How to File an Appeal
Appeals
If you receive a denial letter and do not like the choice we made, you can file an appeal. An appeal is a request to review an action or denial. An action is any denial that is:
- Limited
- Reduced
- Suspended
- Terminated, or
- Payment is denied
Filing an Appeal
All appeals must be filed in 60 days from the day of the denial. If you call, you may be asked to send more information in writing. To file your appeal, you can:
- Call Member Services at (833) 685-2102 (TTY/TDD: 711)
- Write a letter to:
NV Member Appeals
Molina Healthcare Inc.
PO Box 182273
Chattanooga, TN 37422
If you need a copy of the Appeal Request Form (Coming Soon) you can call Member Services or download and print a copy. We can help you write your appeal. Your request needs:
- Your first and last name
- Your Molina ID number. It is on the front of your Member ID Card
- Your address and telephone number
- Explain the problem
We try to solve your appeal right away. Your appeal is looked at by the Complaint, Grievance and Appeals Department. A letter is mailed to you in 5 days. This letter lets you know we have received your appeal and we will tell you when we expect to resolve your appeal. The reviewer will note and take care of your appeal. The reviewer will work with the right departments to solve your appeal. For standard appeals, we will mail our decision in 30 days from the day we received it or as expeditiously as your health requires. You or we can request an additional 14 days to resolve your appeal. We will write you and tell you that we have requested an additional 14 days and the reason for requesting the additional time. For expedited appeals, we will mail our decision in 72 hours from the day we receive it.
In order to be fair, cases will not be looked at by the same person that made the first decision. All appeals about medical services are reviewed by our medical staff.
Expedited or Rushed Appeals
An expedited or a rushed appeal is when waiting for a regular appeal may risk your life or health. All rushed appeals will be solved in 72 hours or as quickly as your health condition requires but no more than 72 hours from the date of the request for a rushed appeal.
Filing a Rushed Appeal
You, your doctor or someone else, with your approval in writing, may call or write to ask for an appeal to be rushed. We can help you with this. Molina will decide if your appeal meets a rushed review.
You, your Provider or an Authorized Representative may file a fast appeal within 10 calendar days of the date the adverse benefit determination was received. We will give you a verbal decision on a fast appeal within 72 hours. We will follow up in writing in 2 days of receiving it.
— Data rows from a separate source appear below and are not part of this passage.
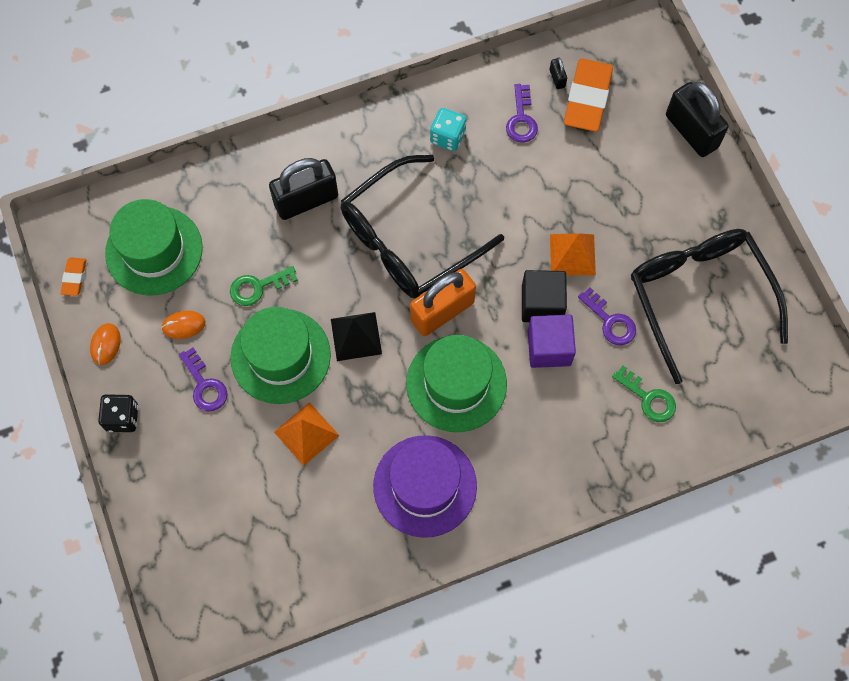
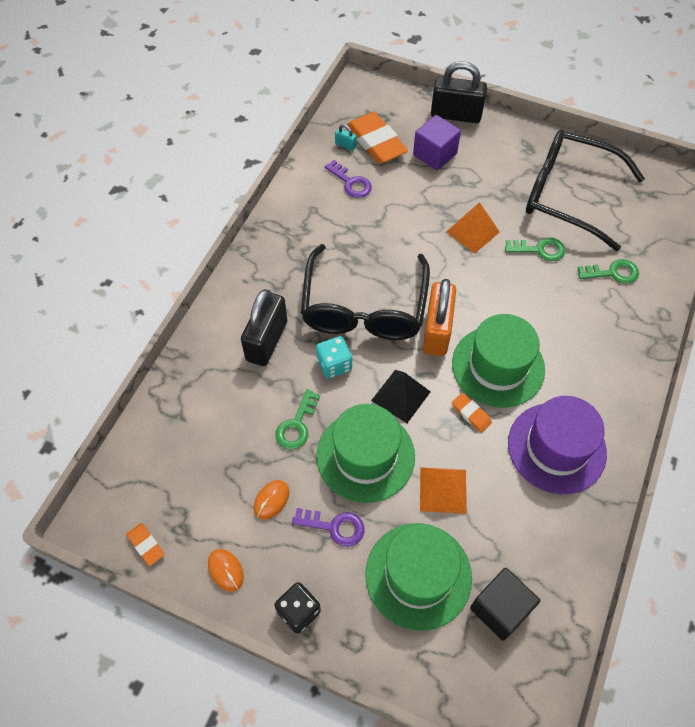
camera: 45 degrees left, 10 degrees down
(154, 250) = (190, 469): green hat -> green hat (418, 575)
(392, 399) = (471, 414): none -> orange eraser
(447, 137) = (317, 228): turquoise dice -> turquoise dice (334, 364)
(541, 304) = (490, 274): black cube -> black cube (500, 609)
(549, 348) = (525, 295): purple cube -> purple cube (435, 154)
(557, 78) = (345, 145): black padlock -> turquoise padlock
(610, 321) = (540, 249): purple key -> green key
Continuing benefits during appeal process
If you would like to go on with your benefits while you are appealing you must:
- Let us know in (10) days from the date on the denial letter.
- Let us know in (10) days after the effective date of the action, whichever is later.
The appeal must be about an action that was denied. An action is any denial that is:
- Limited
- Reduced
- Suspended
- Terminated of a treatment that was approved before
The service must have been asked for by an approved doctor
- The approval cannot have ended.
- If you request an extension of benefits.
If we decide to go on with your benefits, your benefits will go on until:
- You withdraw the appeal.
- Ten days have passed from the date of the denial and you have not asked for a Medicaid Fair Hearing.
- The Medicaid Fair hearing makes a decision not in your favor.
- The authorization for the benefits has ended or the limits are met.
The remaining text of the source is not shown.